I don’t know why I’m so mean. Today’s blog is probably going to have a different tone because I feel in a different mood. I feel down. I feel flustered. I feel annoyed. Today is just a bad day. I have a migraine and I don’t give a damn about one thing.
Was I raised to have a mean mouth? Is it born into me? Is it all I know or is it something that can’t be changed? Something that was destined to be that is out of my control. Is that possible? Am I just reaching?
Here’s the thing. I have such a tender heart. I care to the core. My heart aches when yours aches. My tears come when yours come. I want to bring hope and love to all and save the world. That’s me. I hate seeing others in pain. So why do I cause it? Pain.
Every time I open my mouth I cause pain. Ok. I’m exaggerating. I’d say 65% of the time. That’s a lot. But I can honestly assure you that none of it (ZERO!) is intentional. Promise. Zip. So why does it happen? I tear myself apart trying to answer that very question.
See, it’s not a thought out tone. It just shouts out. And the sad thing is, is that I don’t even know it. You look at me with those confused eyes, those hurt expressions, and I stop. I can’t comprehend it and then it hits. Shit. I did it. Again. I smacked you right across your face. Hard as can be and I didn’t even feel my hand move. Figuratively anyway.
You know what’s sad? Some of my family does it too. They think it’s funny. They make jokes about it. Ugh the jokes. Like “I can’t help what comes out of my mouth. You’ve been warned” kind of crap. Like, seriously?! You feel like you’re somehow entitled to treat people like shit and I’m over here tearing myself apart in anguish that I freaking burned another soul that I love and so desperately wish I could take away their pain. The very pain I caused. And you think it’s funny. It’s hard to see that.

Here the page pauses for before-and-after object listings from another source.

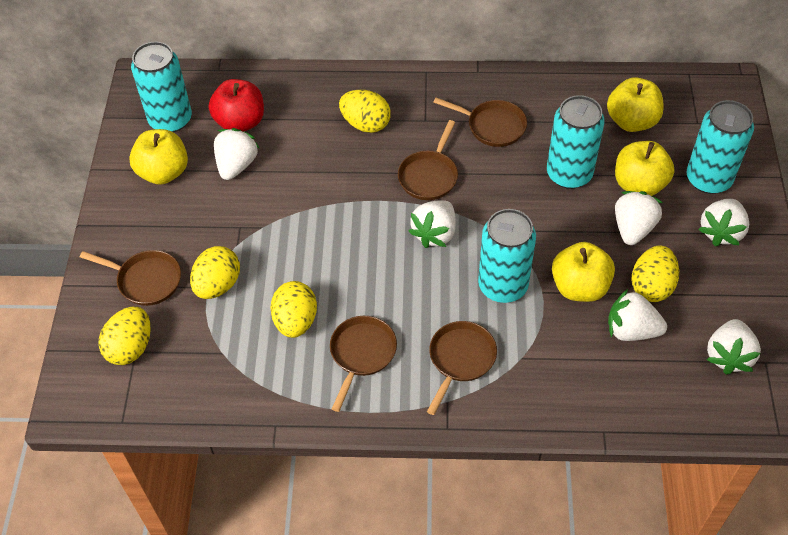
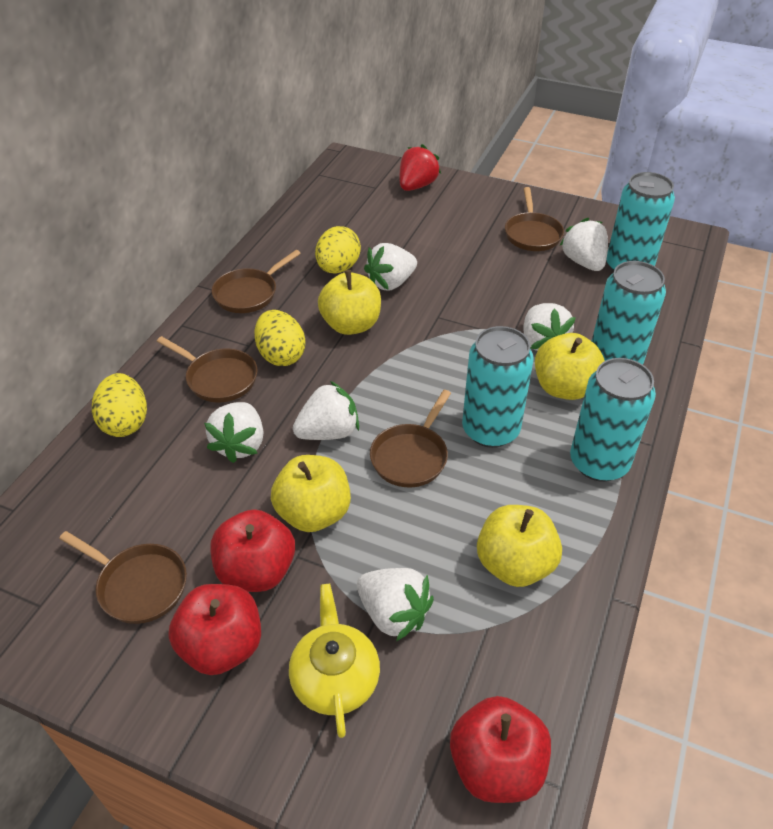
red apple: 1 -> 3
red strawberry: 0 -> 1
yellow egg: 5 -> 3
yellow teapot: 0 -> 1

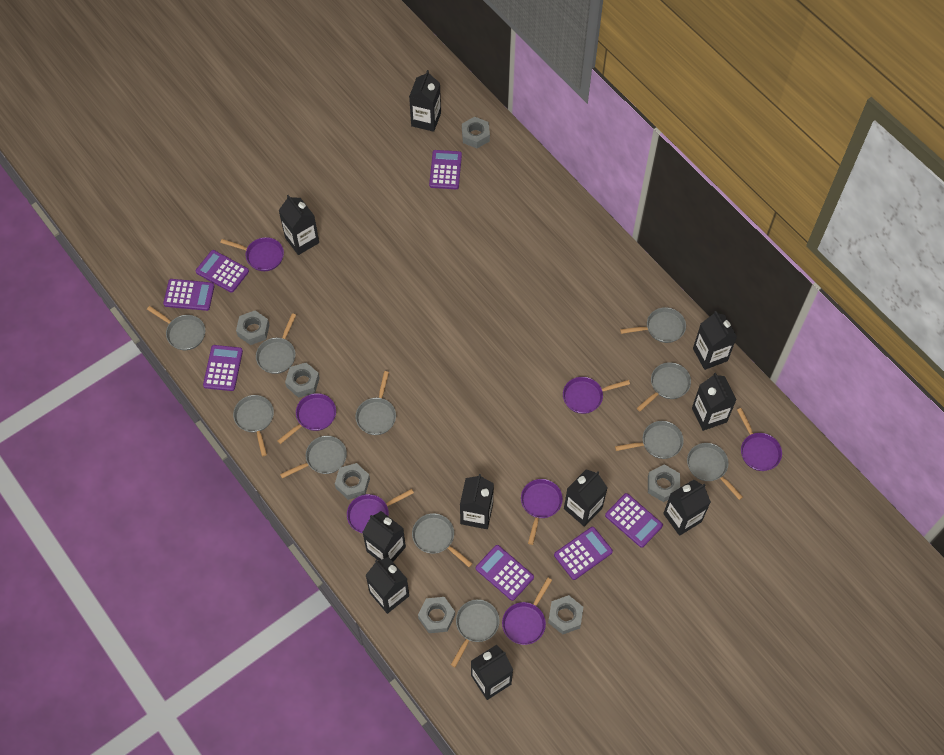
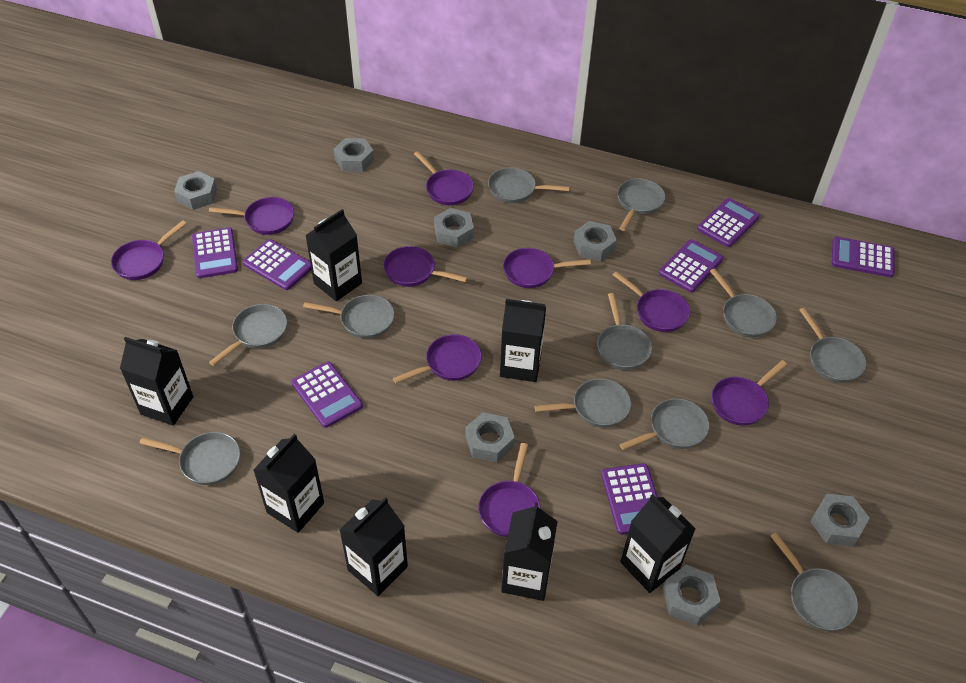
black carton: 10 -> 7
purple pan: 7 -> 9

There’s no excuse. I don’t know what’s worse. Knowing I’m treating others so badly and I’m horrible for it or not knowing why I do it. In the end I feel like I don’t deserve any love in return. I don’t deserve it. I tell my husband I’d rather be alone than keep hurting over and over.
So what is it? Is it a choice? Is it my mental health? Can I change it? I’m sure I can change it. I WANT to change it. But how do you change something that you don’t know you’re doing? It’s like how I bounce my leg. People get so annoyed and I feel so bad but I don’t know I’m doing it. How can I stop if I don’t know I’m doing it. I have gotten better. I’ve tried and tried to catch myself doing it and stopping it. It’s worked. So I know I can work on it a little but can I ever completely stop? I don’t know. I really don’t know and I hate that.
This is so hard to talk about because people judge. They’re going to read this and think that I’m insane and I’m just being, excuse my language but dare I say, a bitch. I can never explain my heart. I don’t want to do this. I never knew I was even doing anything wrong until I was older and it was pointed out to me. Now I can see it more.
Why do I do it? I’ve asked myself over and over. Someone mentioned they think it’s because of trust. When you think you can’t trust someone and need to defend yourself. When you get scared. You retreat. It’s all a defense mechanism you develop from your childhood usually with borderline. Constantly having to defend. I have to learn to give myself grace. I have to trust myself that I can try harder and do better. I have to trust those around me. Most importantly my therapist to help me make my best choices. I know these things but I don’t know that it’s helping. It’s honestly rearing it’s ugly head more lately and causing lots of issues in my close relationships and life has been rough.
And so I live. Wondering. Hurting. Hanging my head and asking, yet again, for forgiveness.